In a nutshell, halakhah concerns personal and communal norms in areas such as ethics, ritual, and civil and criminal law. Aggadah focuses on biblical interpretation and theology. Although both are meant to shape the way Jews live and think, halakhah is obligatory, but aggadah is generally not. Yet, both process their concerns and move toward their goals by means of religious argument, usually called “disputes.” Disputes enable the sages to address their differences constructively rather than to break up into sects that advocate conflicting approaches to Jewish practice and belief. Without disputes, the Jewish community would have reverted to the sectarianism that divided Jews before the Hurban.

In this article, I discuss two disputes that took place early in the second century ce.2 The first is a halakhic dispute from the Mishnah; the second is an aggadic dispute from the Mekhilta deRabbi Ishmael (“the Mekhilta”).
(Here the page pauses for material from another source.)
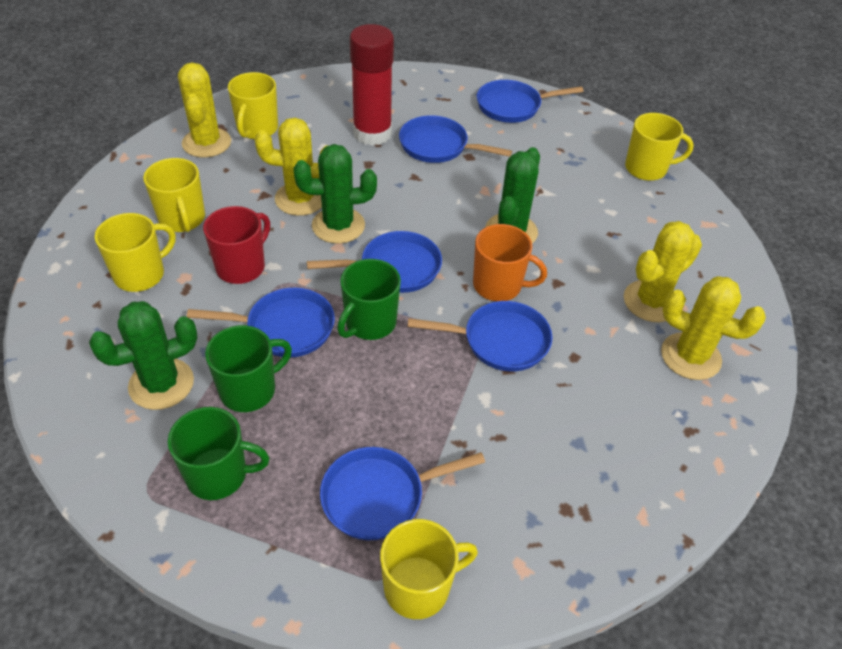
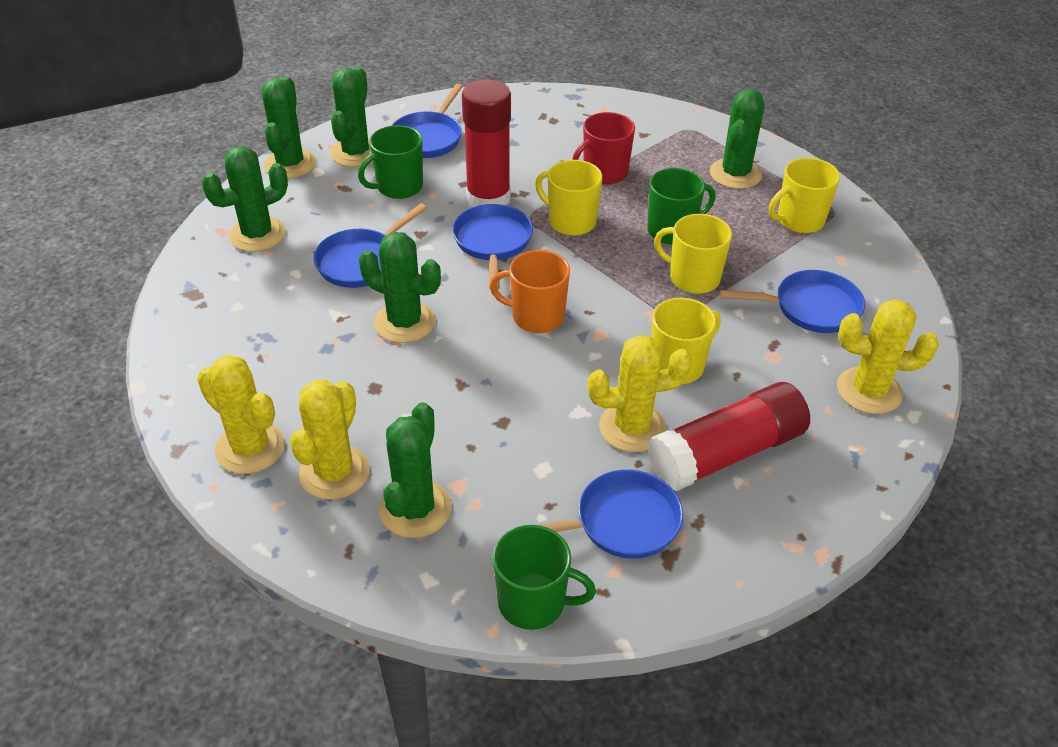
blue pan: 6 -> 5
green cactus: 3 -> 6
red glue stick: 1 -> 2
yellow mug: 5 -> 4

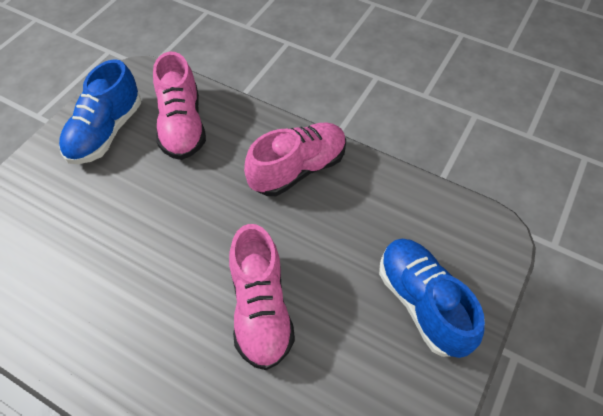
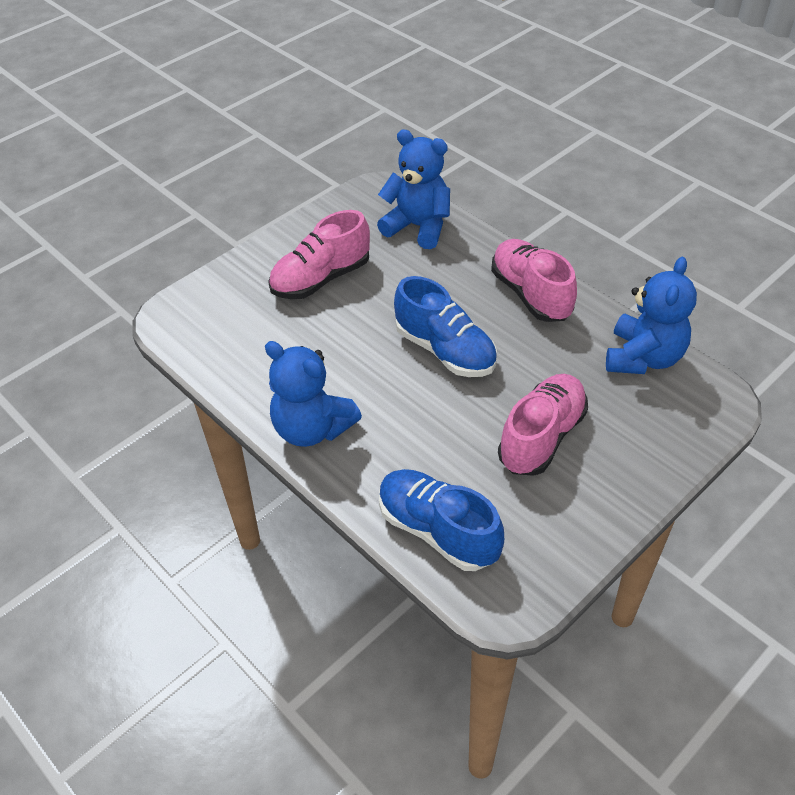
blue teddy bear: 0 -> 3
An Halakhic Dispute: Mishnah Shabbat 20.4

Halakhic disputes bring “various halakhic principles into juxtaposition and conflict”3 in the context of commonly held halakhah and procedure in order to define what is commanded, permitted, or forbidden, and to sort out their relationships. Mishnah Shabbat 20.4 exemplifies these characteristics.

This is an abbreviated version of a dispute that brings two halakhic principles, two mitzvot, into play: Jews are not permitted to work on Shabbat and we are obligated to take care of the needs of our domesticated animals. What should be done when these mitzvot conflict with each other? Instead of answering this question in an abstract manner, the sages bring the mitzvot into juxtaposition and conflict in a particular situation.
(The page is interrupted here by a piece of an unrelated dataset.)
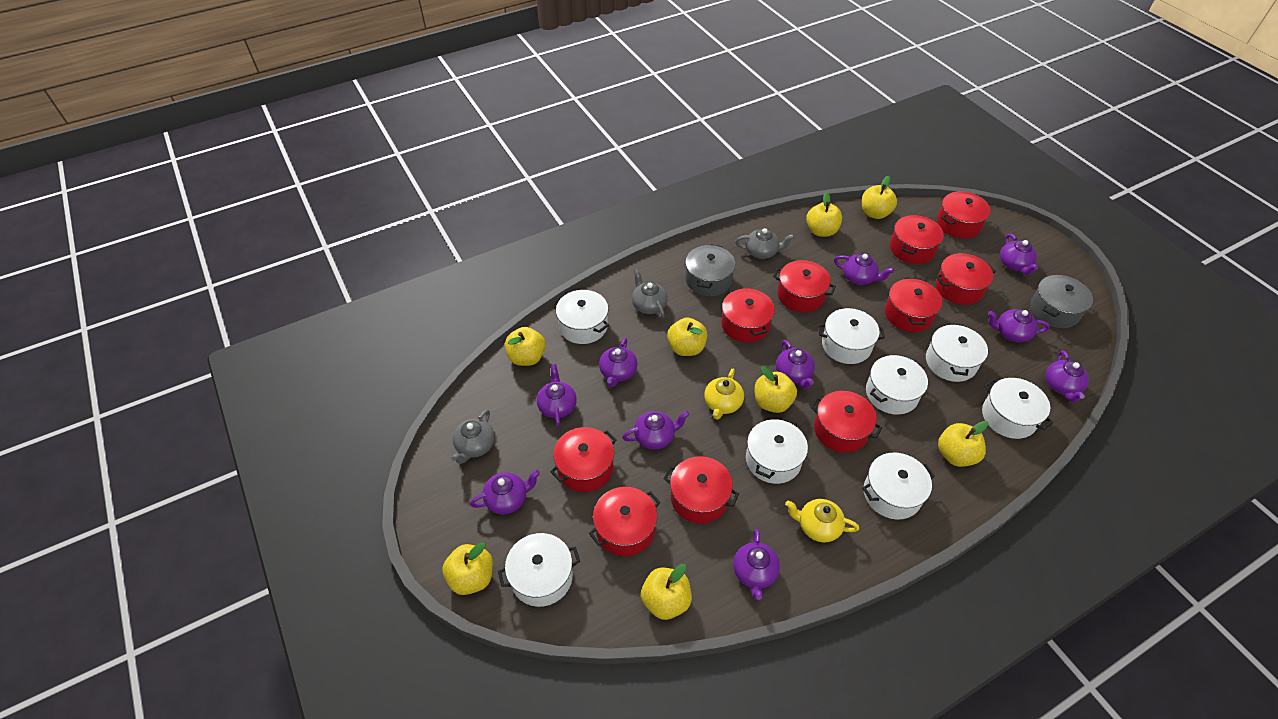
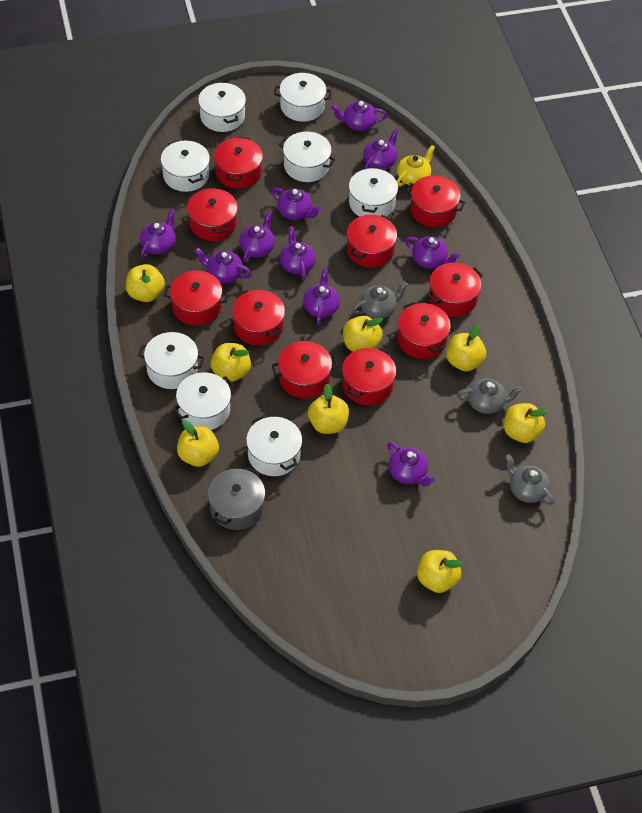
grey pot: 2 -> 1
yellow teapot: 2 -> 1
A. “They clean out [a feeding station] from before a fatted ox.

B. “And sweep to the sides because of [the possibility of being contaminated with] excrement.” These are the words of R. Dosa.

C. But the sages prohibit [it].

D. “They [may] take [fodder] from before one animal and put it before another animal on Shabbat.”4

The fatted ox is presumably a sloppy eater who left some uneaten food, mixed with straw and dirt, on the floor of his station. According to R. Dosa, it is permissible to sweep this mixture to one side and another for the purpose of cleanliness. This action stands for all actions that share the same features. But the sages prohibit it because it is a violation of Shabbat that is not necessary to feed the second animal. All actions that share the same features as the sweeping are declared a violation of Shabbat and are therefore prohibited. However, it is permissible to bring some of the first animal’s fodder from the trough to the second animal, who presumably did not have enough food at his station. Thus, feeding domesticated animals overrides Shabbat, but sweeping “to the sides” for the sake of cleanliness, or any action that shares the same features, is forbidden because maintaining clean fodder is not required, at least in this scenario.

The dispute brings two halakhic principles (that is, the operative rationales of two mitzvot) into juxtaposition, which immediately brings them into conflict. And here, as in all halakhic works, the sages are faced with a decision: Shall I sweep to the sides or not?5 In more complex disputes, there are several related decisions to be made, each of which adds at least a step to the dispute.

A Midrashic Argument: Mekhilta Shirata 3.10–18

To distinguish between halakhic and midrashic disputes, I designate aggadic disputes as arguments. Halakhic disputes and midrashic arguments both bring principles into juxtaposition and conflict. Since their goals are different, however, their emphases differ: halakhic disputes emphasize conflict in order to pressure the text to reveal logical inconsistencies; then the sage or sages can settle the dispute or continue by adding clarifying steps. Meanwhile, midrashic arguments emphasize juxtaposition in order to allow for two or more acceptable interpretations. In this passage from the Mekhilta, the sages accommodate six interpretations.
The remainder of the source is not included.